Katie Stride is a qualified legal practitioner and mediator who has worked in private, public and NGO sectors for the past 25 years in the areas of First Nations land rights, services and related policy. She holds a Masters Of Public Administration and is currently studying towards a Masters of Law (Sustainable Development). Katie is currently the National Judicial Registrar (Native Title) in the Federal Court. She works closely with native title groups, government and others to develop land use agreements that underpin consensual native title determinations. Katie is also an experienced board director, serving Aboriginal Carbon Foundation, with a focus on First Nations capacity building to benefit traditional owners in this sector. Katie has three daughters and a granddaughter of Tongan heritage and has been involved with the broader Pacific Islander community since attending International House at the University of Queensland in the early 1990’s. She is excited about contributing to Reconciliation Queensland as part of a long and dedicated commitment to First Nations advancement and helping to create a respectful, safe, multicultural Australia.

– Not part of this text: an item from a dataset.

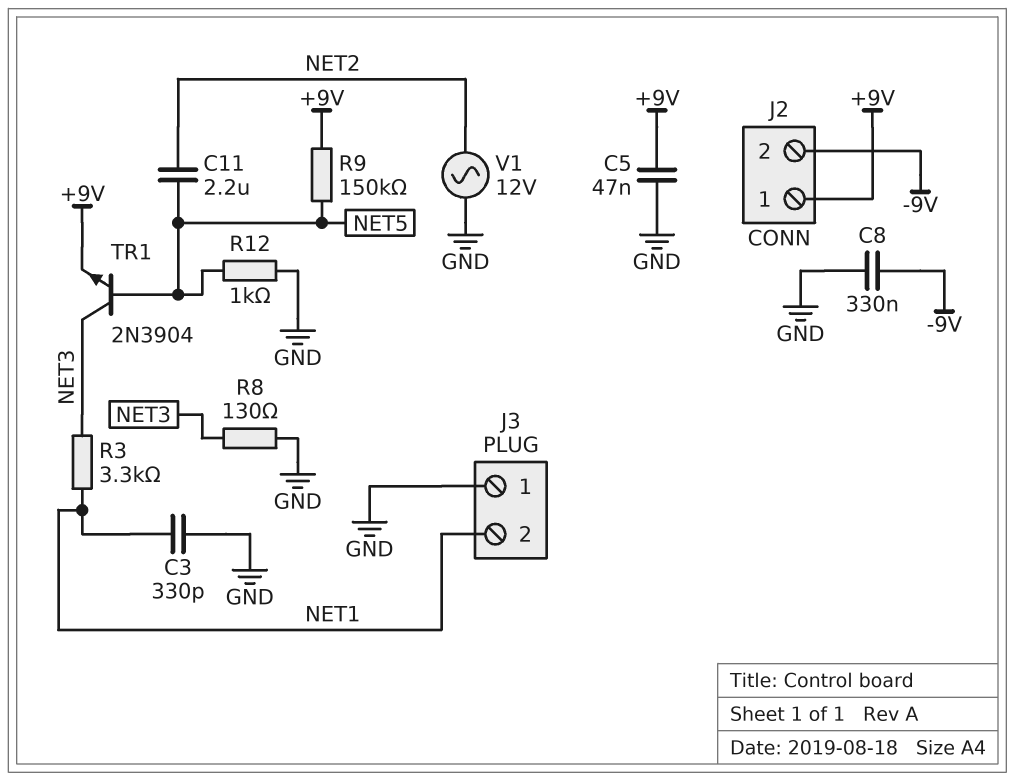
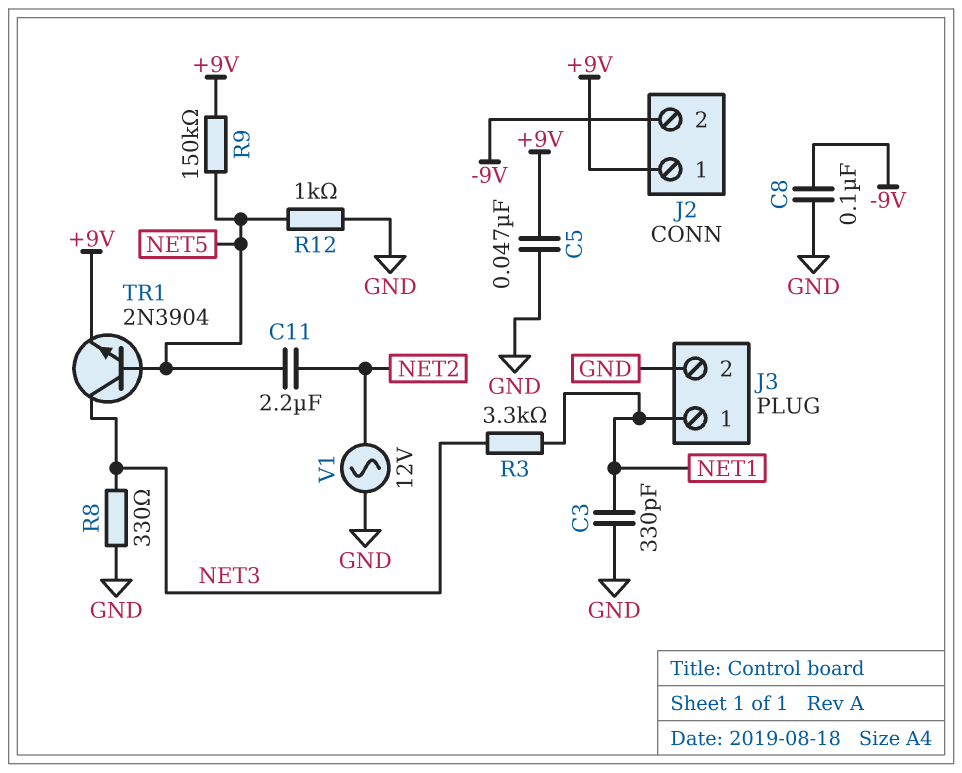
C8: 330nF (-9V, GND) -> 100nF (-9V, GND)
J3 pin 1: GND -> NET1
J3 pin 2: NET1 -> GND
R8: 130 (GND, NET3) -> 330 (GND, NET3)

Nathan Appo, a Mamu man from Innisfail with connections to Goreng Goreng and Bundjalung Country, works for the Institute for Urban Indigenous Health where he coordinates the national expansion of the Deadly Choices program. Deadly Choices aims to empower Aboriginal and Torres Strait Islander community members by making health choices focusing on key issues like eating healthy food, exercising daily, giving up the smokes and attending your local Aboriginal and Torres Strait Islander Health service to complete your 715 Health Check. The program has markedly increased the number of routine health checks undertaken by Aboriginal and Torres Strait Islander people; a critical factor in preventative health measures.
Nathan’s passion for bringing awareness to mental health and anxiety issues in Aboriginal and Torres Strait Islander men led him to become an Ambassador for the Movember fundraising cause. In 2020, Nathan represented Australia at the London Movember campaign event and shared his experience on ABC Breakfast News.
Nathan joined Reconciliation Queensland in 2021 where he plans to build on the achievements of leaders who went before him, taking Reconciliation Queensland to the next level. He believes in the value of First Nations Peoples and non-Indigenous Australians creating and maintaining respectful and honest partnerships. He is particularly interested in leveraging social media to broaden engagement and share knowledge and history with the diverse community that makes up Australia, especially young people.
Julie Ballangarry is a proud Gumbaynggirr/ Dunghutti women, who has 10+ years working in the education sector. She is currently a PhD candidate at Griffith Universities School of Government and International Relations researching policy-making processes in Indigenous education. Prior to her commencement at Griffith University, Julie was a primary school teacher and had worked in several remote and low SES Indigenous community schools. Julie is passionate about Indigenous education for improving outcomes for Indigenous students, pathways for Indigenous students, and teaching about Indigenous histories. Her passion for education is evident through her day-to-day interactions and current PhD research. Julie’s current and previous work aligns with her core beliefs around a creating a fair and just future for Indigenous peoples.